Jeudi 11 septembre

"La Soledad" est de ces films, alliant la peinture sociale à la recherche esthétique, qu’honorent les festivals et les cérémonies. Salué par trois Goya - l’équivalent français des "Césars" - ce récit de deux destins de femmes trouble autant qu’il déstabilise.

Pas de bande-son qui alourdirait la pesanteur des scènes et un réalisme d’une rare aridité : tout prépare à l’incursion du drame dans le quotidien le plus réglé. La caméra, embusquée derrière un battant de porte ou une fenêtre entrouverte surprend les conversations plus ou moins anodines et traque sur les visages les pensées silencieuses. Car même quand ils se partagent l’écran, les personnages restent irrémédiablement seuls, prisonniers de leurs souvenirs, de leurs angoisses ou de leur douleurs.../...

(evene le 11 Juin 2008)

L’apparente banalité des situations et des dialogues cache en fait des propos très justes et nuancés sur les ambitions professionnelles, l’amour maternel, le rapport à la maladie ou la solitude en milieu urbain.
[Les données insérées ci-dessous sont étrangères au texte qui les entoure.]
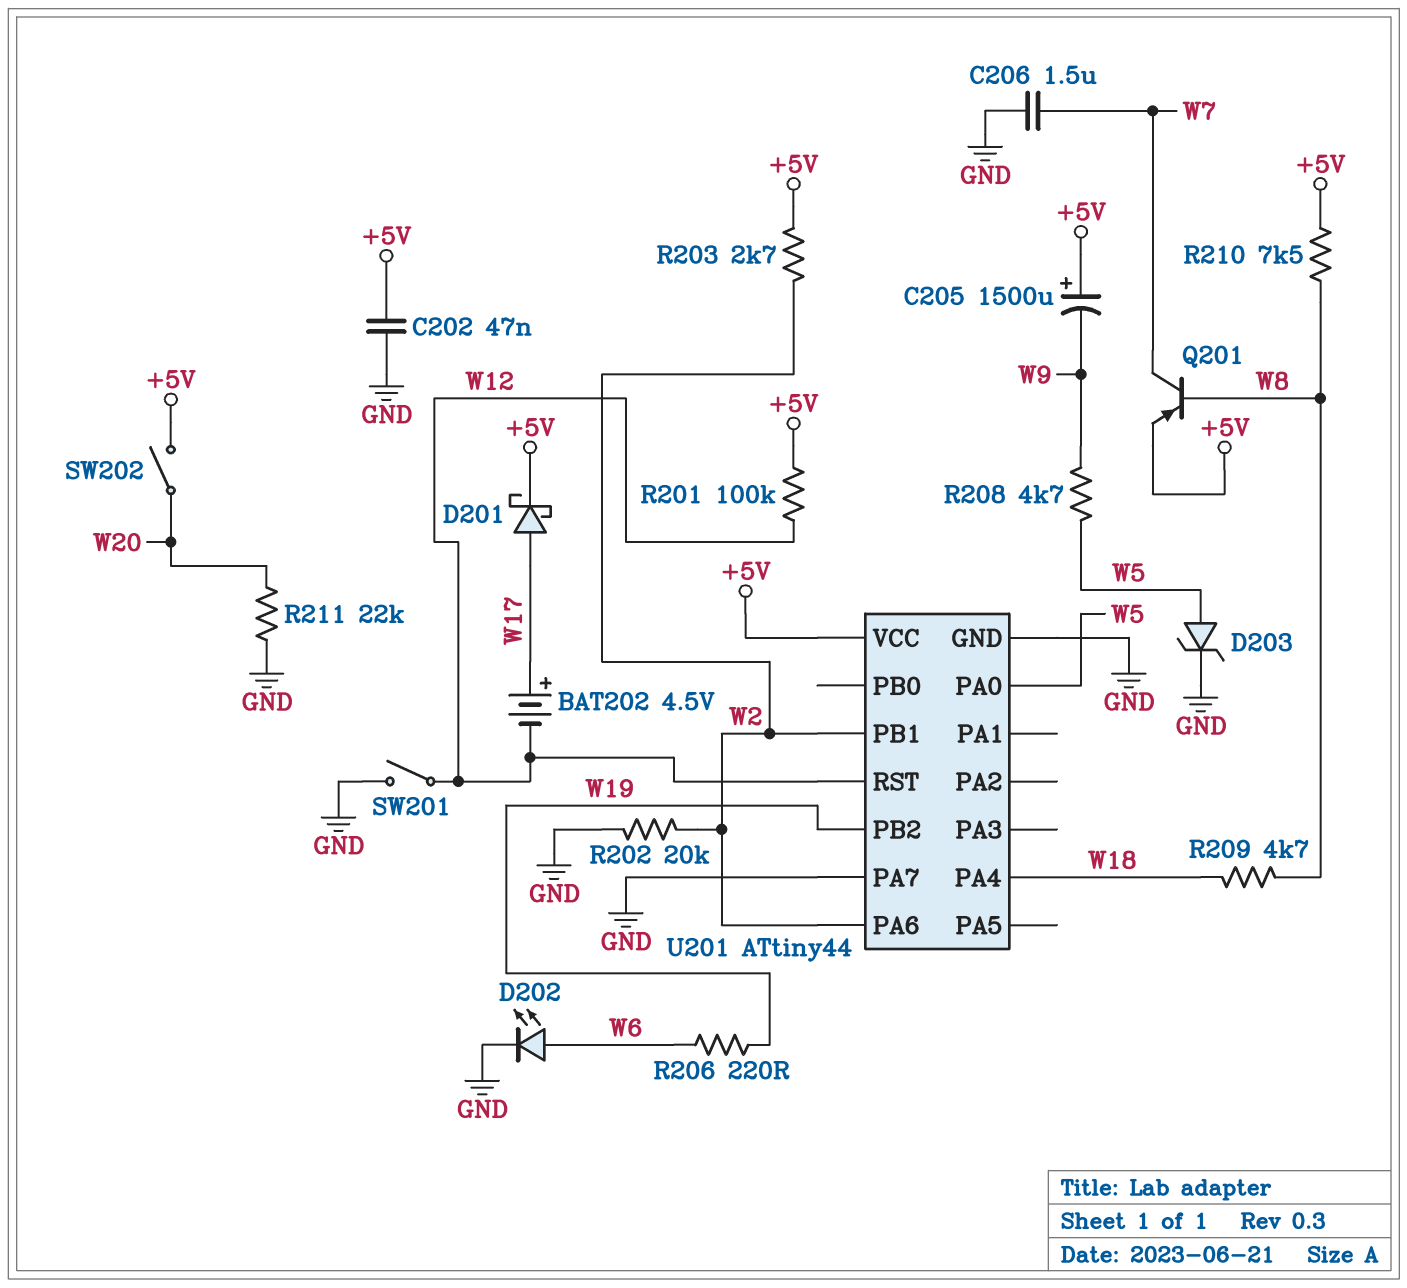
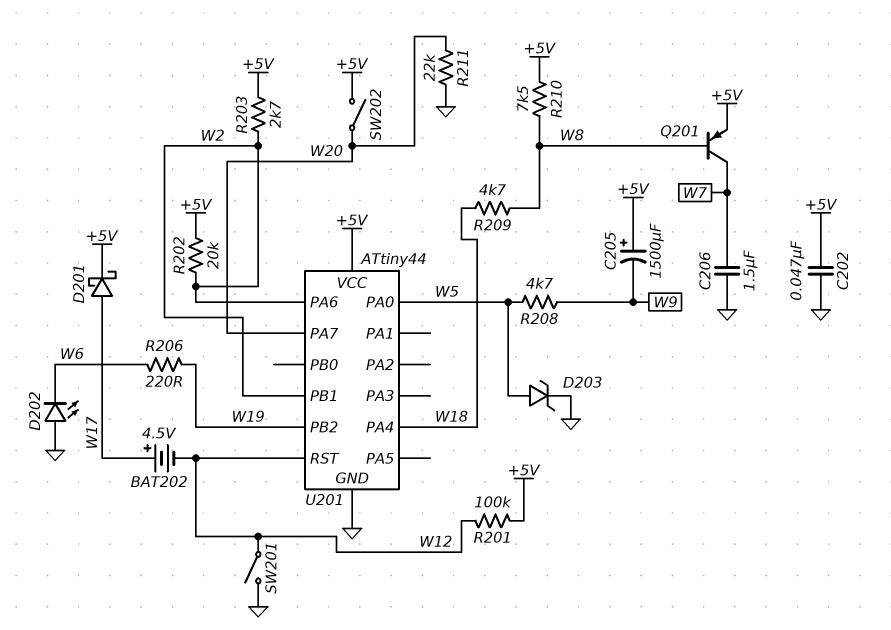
D202: LED (A W6, K GND) -> LED (A GND, K W6)
R202: 20k (GND, W2) -> 20k (+5V, W2)
U201 pin PA7: GND -> W20

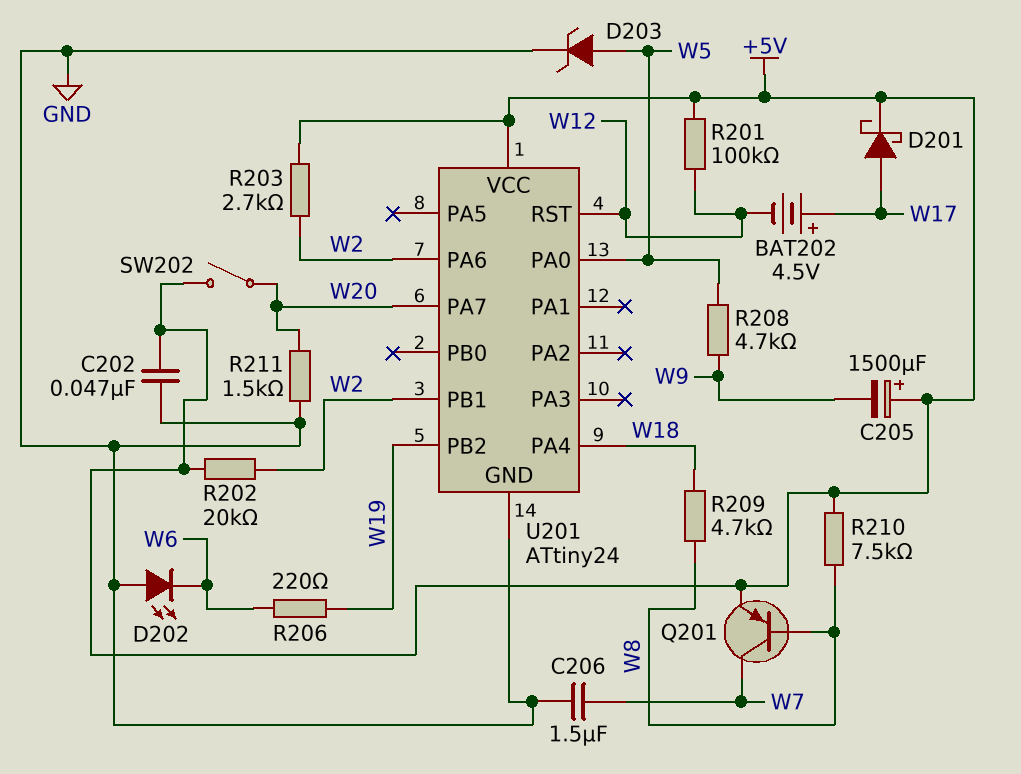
R211: 22k (GND, W20) -> 1.5k (GND, W20)
SW201: switch (GND, W12) -> none
U201: ATtiny44 -> ATtiny24

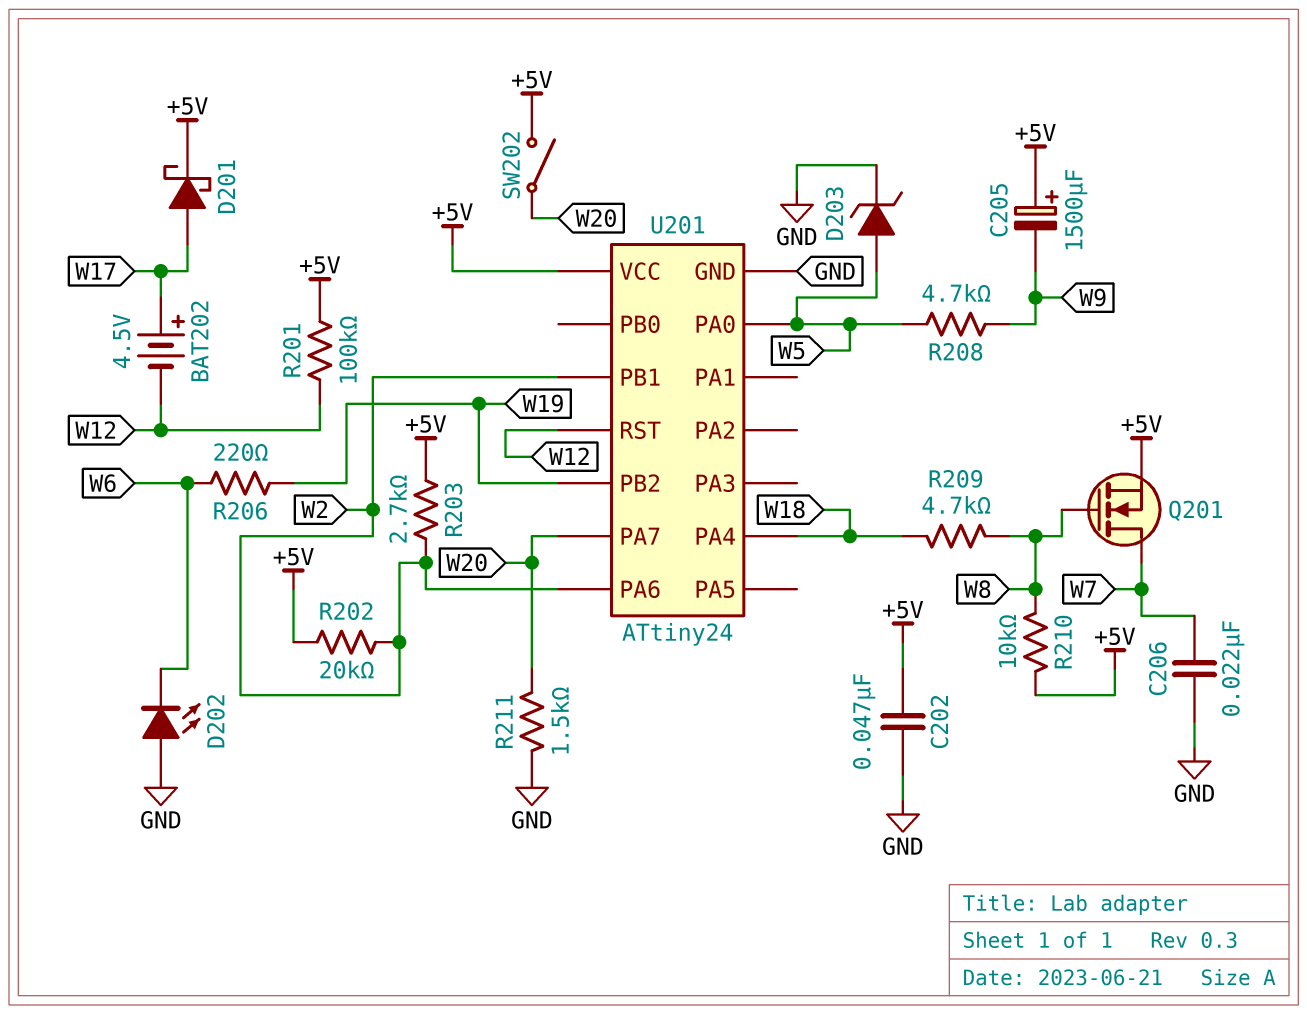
C206: 1.5uF (GND, W7) -> 22nF (GND, W7)
Q201: PNP (B W8, C W7, E +5V) -> NMOS (G W8, D W7, S +5V)
R210: 7.5k (+5V, W8) -> 10k (+5V, W8)

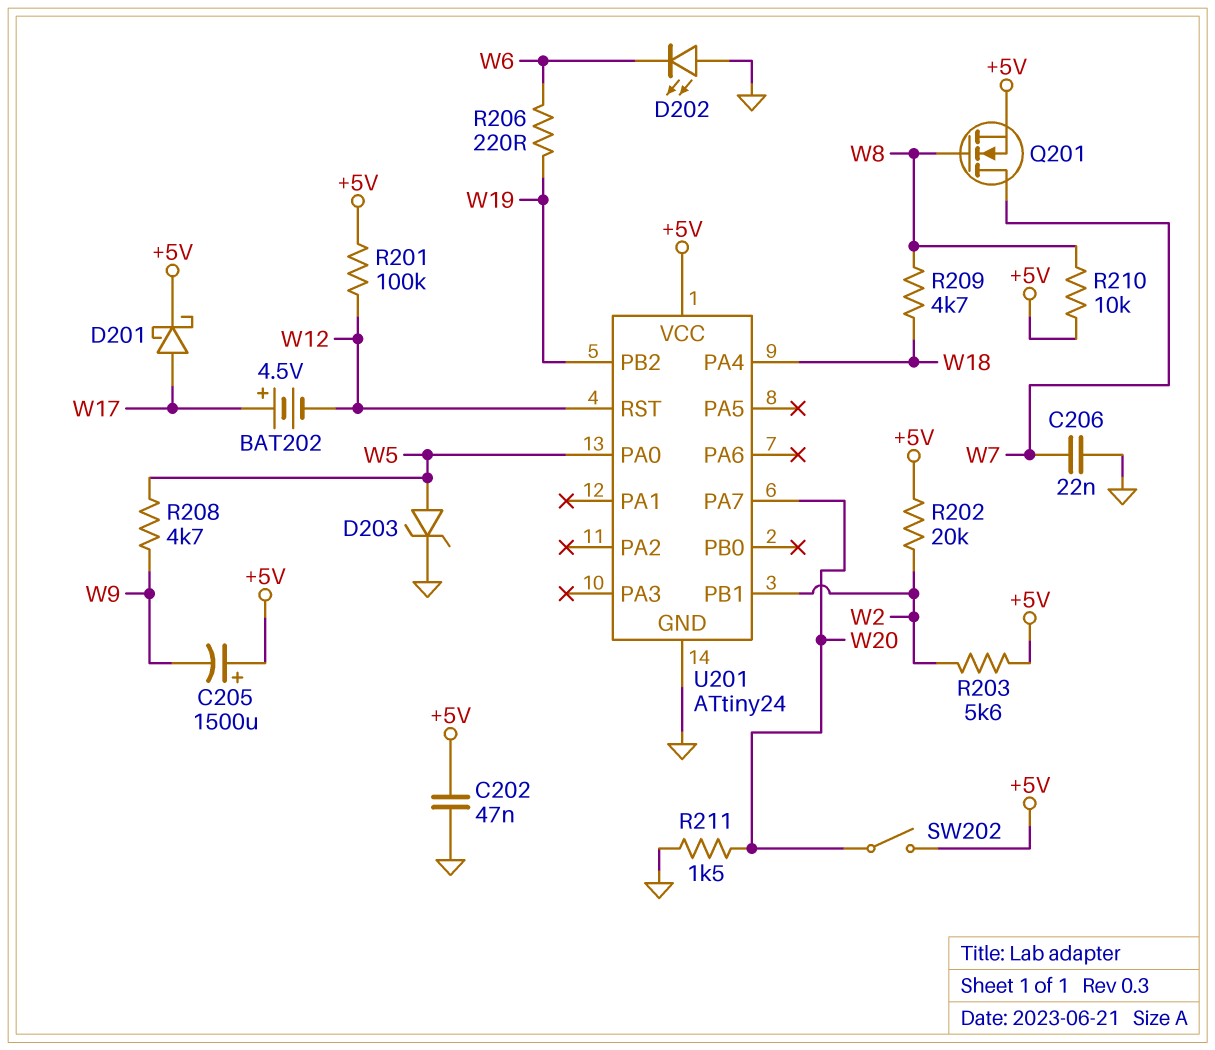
R203: 2.7k (+5V, W2) -> 5.6k (+5V, W2)
U201 pin PA6: W2 -> none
La forme, élégante sans être ostensible, révèle un art maîtrisé du montage, notamment par le recours au "split-screen", qui évite le champ-contrechamp dans les scènes de dialogue et permet un filmage réussi des différentes pièces dans les séquences d’intérieur. Les ellipses (après la bombe dans l’autobus) font parfois songer à Bresson dans le sens où des éléments importants de l’intrigue ne sont dévoilés que de façon implicite et progressivement.